EBRI Issue Brief

The Distribution of Family Oriented Benefits

Oct 1, 1992 19  pages

Summary

  • In 1988, more than one-half of all mothers with children under age 1 were in the paid labor force, up from 31 percent in 1976. Between 1960 and 1989, the labor force participation rate of married women with children under age 6 rose from 19 percent to 58 percent, while the rate for mothers with children aged 6–17 rose from 39 percent to 73 percent. About 70 percent of employed mothers, and more than 66 percent of mothers of preschool-age children, worked full-time in 1985.
  • The availability of child care assistance and flexible work options to working mothers is related to occupation, income level, educational level, labor force status, and industry, according to the National Child Care Survey.
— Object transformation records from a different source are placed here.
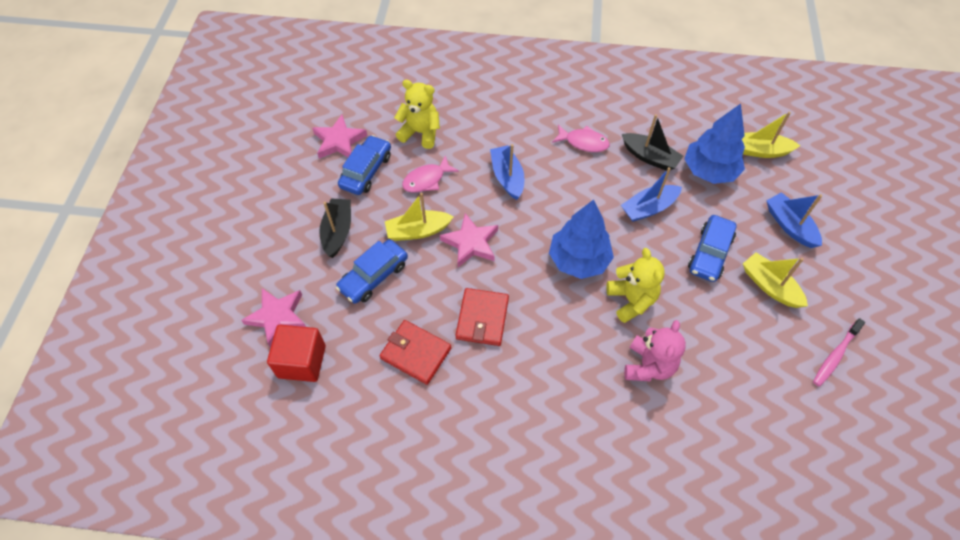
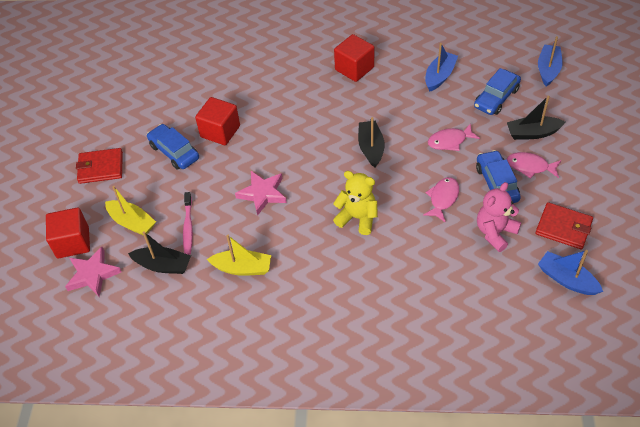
black boat: 2 -> 3
blue tree: 2 -> 0
pink fish: 2 -> 3
pink star: 3 -> 2
red cube: 1 -> 3
yellow boat: 3 -> 2
yellow teddy bear: 2 -> 1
  • The most common child care or flexible work option was part–time work (41 percent). Nearly 30 percent of surveyed mothers could choose to take unpaid leave, and slightly more than 20 percent could choose flextime.
  • Women in professional occupations were most likely to be offered at least one child care benefit, while women in service, production, and agricultural occupations were least likely to receive child care benefits. Full-time employees were more likely to have access to unpaid leave than women working 20–34 hours or those working fewer than 20 hours.
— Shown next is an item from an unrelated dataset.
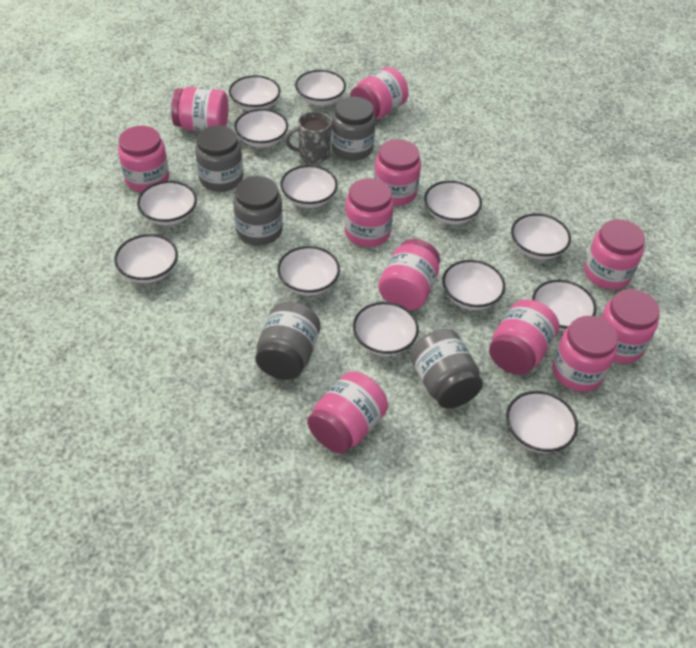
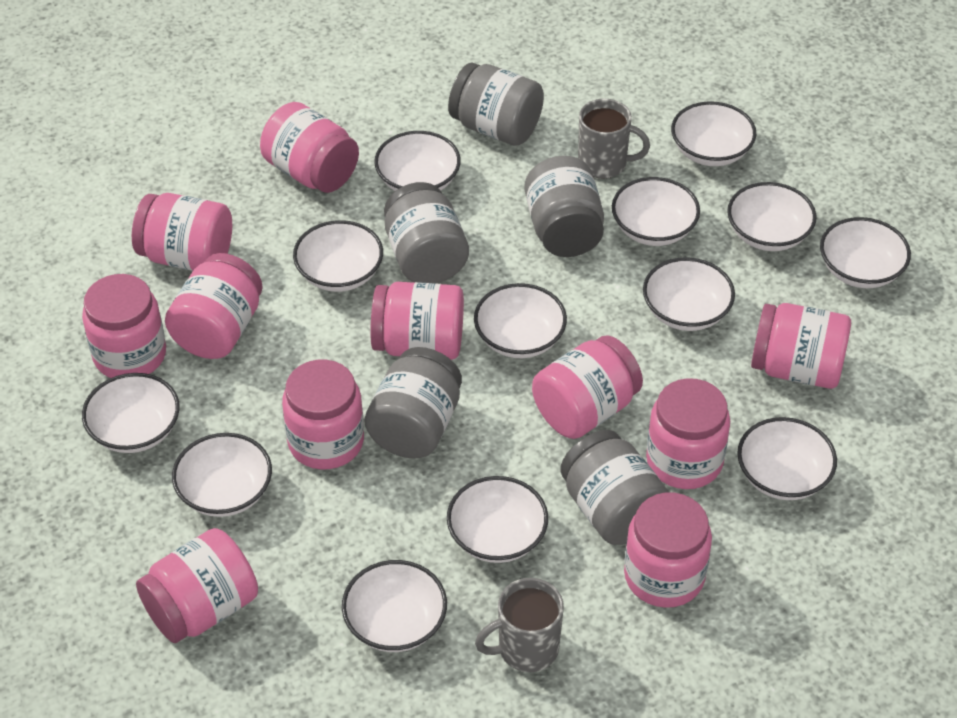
grey mug: 1 -> 2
  • Utilization of on-site child care was greatest among dual earner families, workers in service producing industries, and workers in service, production, professional, and managerial occupations. Dual earner families, families with higher educational attainment, and higher income workers were most likely to use pretax spending accounts.
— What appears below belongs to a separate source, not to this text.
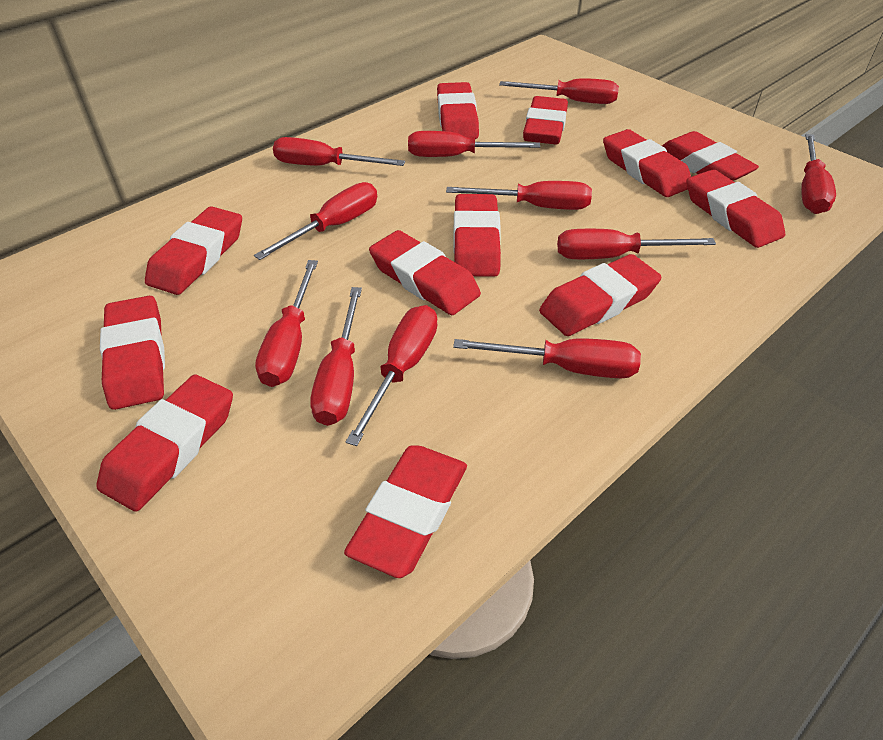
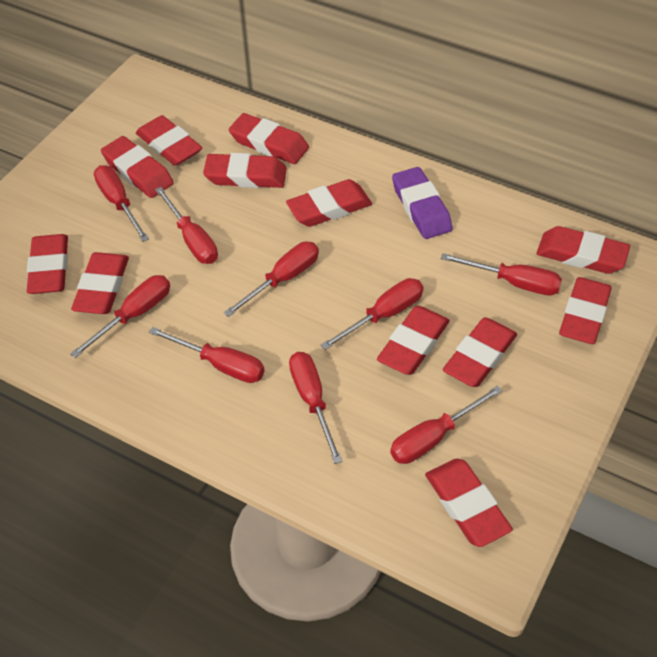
purple eraser: 0 -> 1
red screwdriver: 11 -> 9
  • There are several possible approaches to overcoming some of the differences among employees in the distribution of child care assistance. Options include providing employers with tax incentives for only those benefits targeted at lower income workers, privatizing the distribution of benefits by eliminating the current preferential tax treatment of pretax spending accounts and on-site child care programs, and mandating the employer provision of child care benefits.